“Is there really nothing more that you can tell me about Monsieur Saint-Martin?” he asked.

“Nothing of the present,” said Thérèse, slowly.

“Well, of the past, then?”

“What did you hear at Ardron?”

“Nothing.”

“Ah, that is no wonder,” said Thérèse, speaking with a little more animation. “The people at Ardron scarcely know Fabien; we have been there such a little time, you see. We used to live at Rouen—my uncle, my aunt, Fabien, and I. Fabien has always lived with them; my uncle loved him better than any one else in the world. I went to Rouen when my father and mother died, that was eleven years ago,” said Thérèse, considering; “I was nine years old and Fabien was fourteen.”

“And your aunt took you?”

“Yes. Poor aunt Ferdinande! she tried to be kind; and my uncle was generous—very generous. He despised women, though, monsieur, and he never professed to like me.
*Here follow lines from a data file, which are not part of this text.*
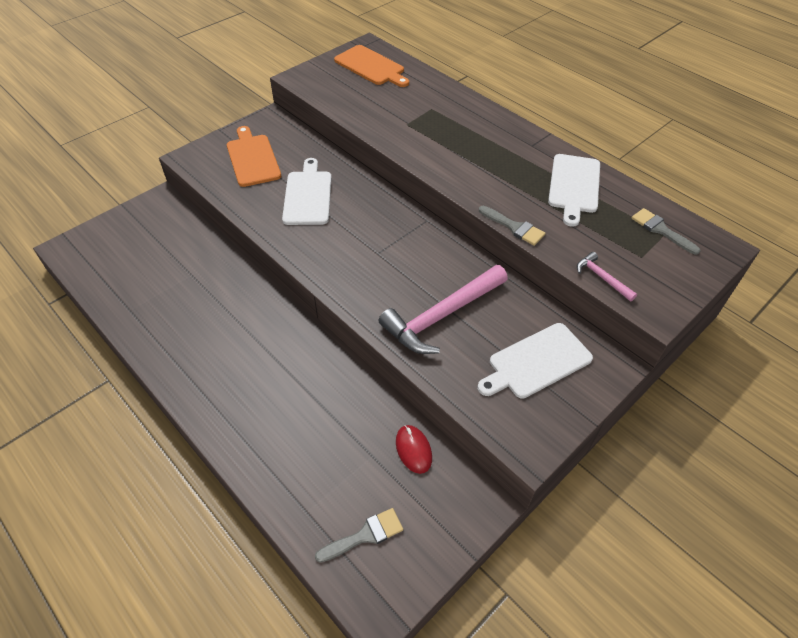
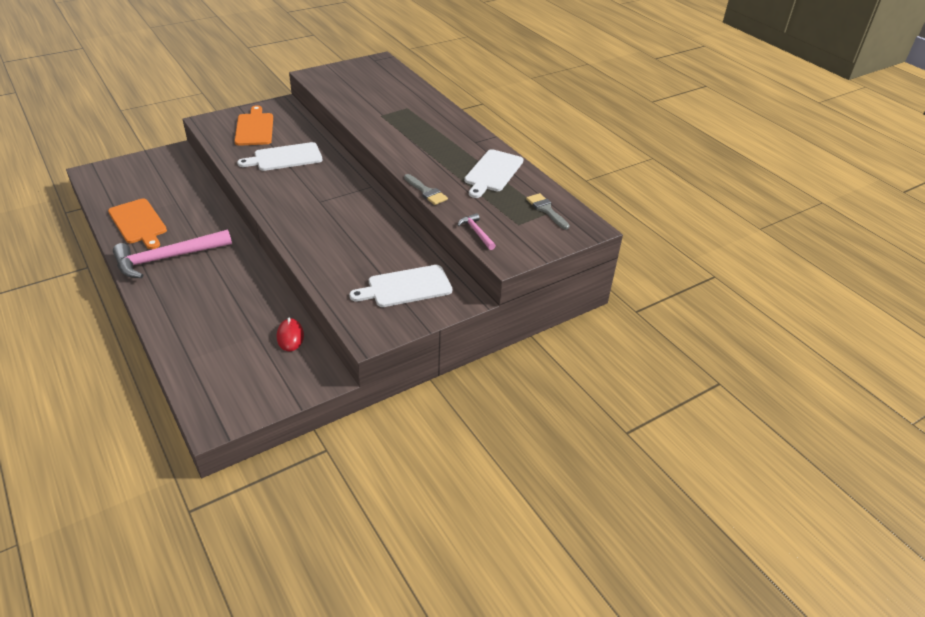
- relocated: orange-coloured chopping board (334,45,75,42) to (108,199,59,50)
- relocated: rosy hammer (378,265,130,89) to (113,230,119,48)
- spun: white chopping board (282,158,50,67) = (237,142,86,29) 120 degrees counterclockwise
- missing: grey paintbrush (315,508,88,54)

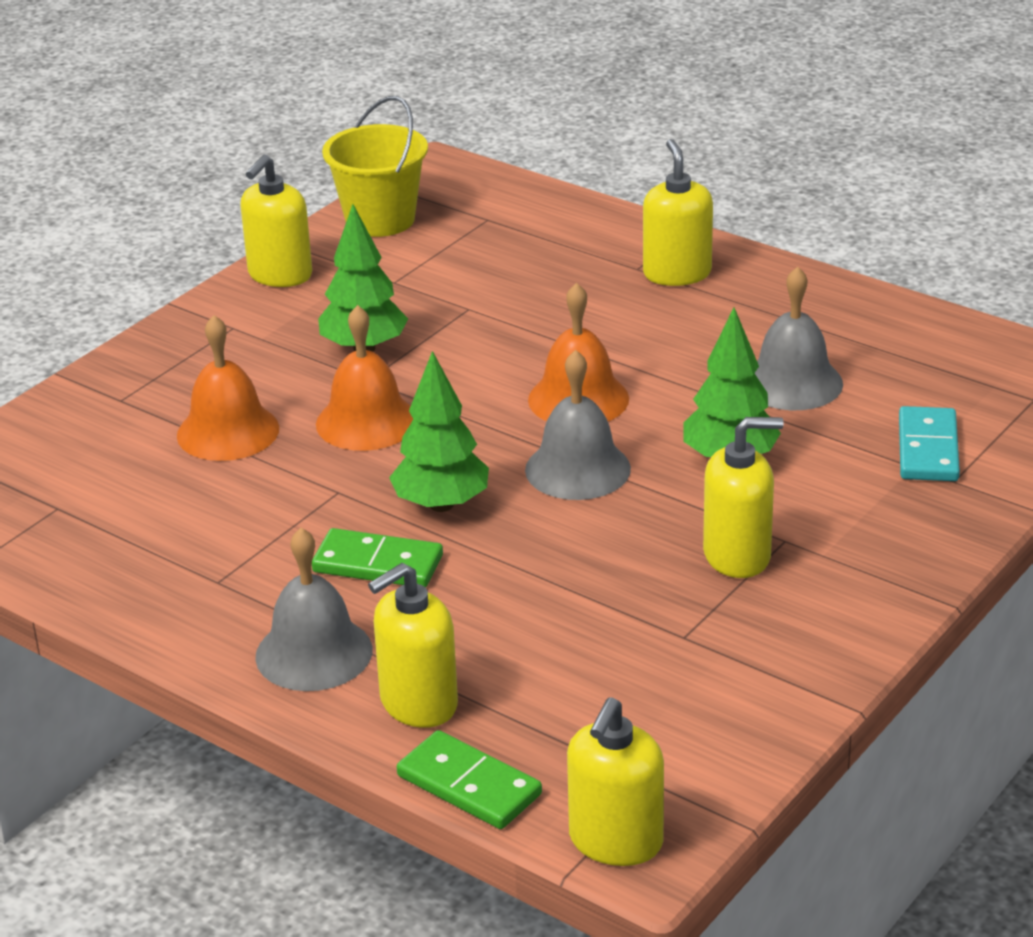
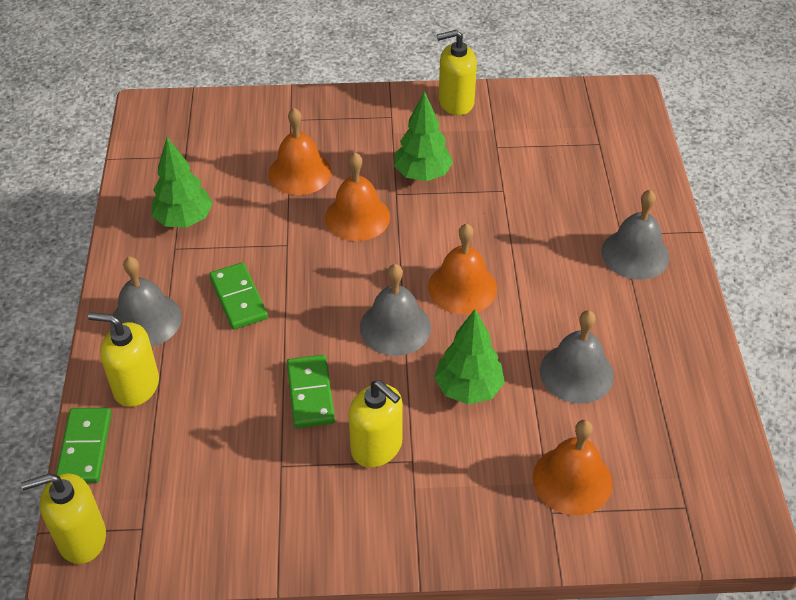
- relocated: green toy tree (389,351,100,161) to (151,137,62,91)
- appeared: green domino tile (287,355,48,73)
- exchanged: aqua domino tile (899,406,61,75) to orange-coloured bell (533,420,79,95)
- exchanged: bright yellow pump bottle (643,139,70,147) to grey bell (601,190,68,90)
- missing: bright yellow sand bucket (322,96,106,141)

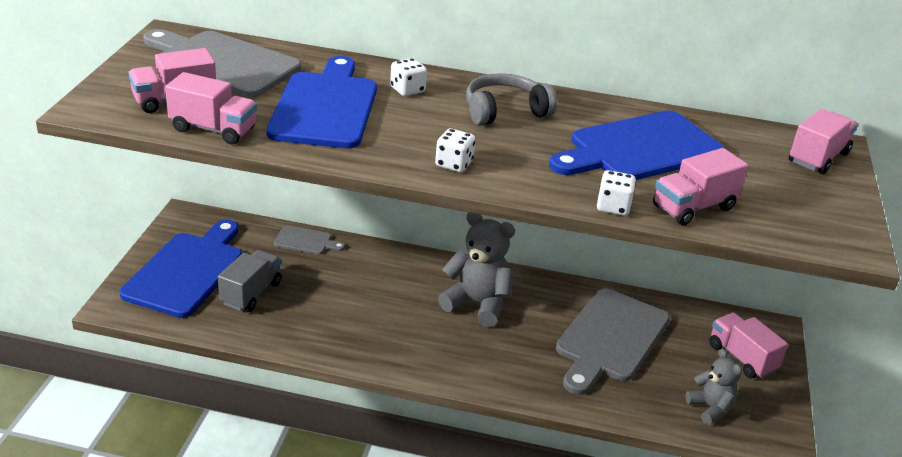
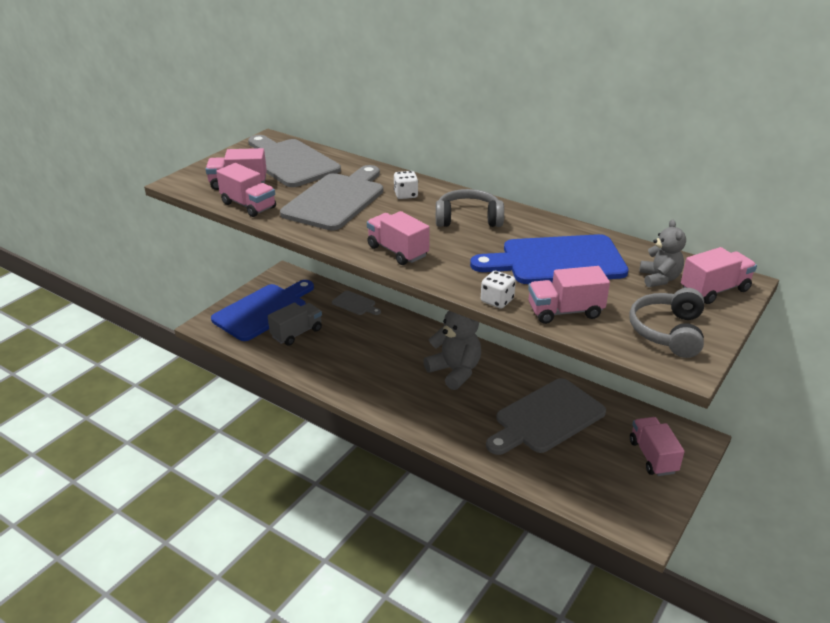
- colour: blue chopping board (266,56,111,92) to grey chopping board (280,165,103,66)
- exchanged: white dice (435,128,40,44) to rosy lorry (367,211,63,54)
- appeared: grey headphones (629,288,75,70)
- relocated: grey teddy (686,348,56,77) to (639,219,47,68)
Is it not strange that, after all, I should have been the only one left to him now?”

She spoke in a questioning dreamy sort of way, clasping her hands over her knee, and looking out of the window at the dropping rain. There was a certain easy grace in her attitude, in the curves of her figure, in the poise of her head. Monsieur Deshoulières was not noticing it, he glanced at the timepiece instead and fidgeted.

“Then, as I understand, M. Moreau intended his nephew to enter his house at Rouen?” he asked.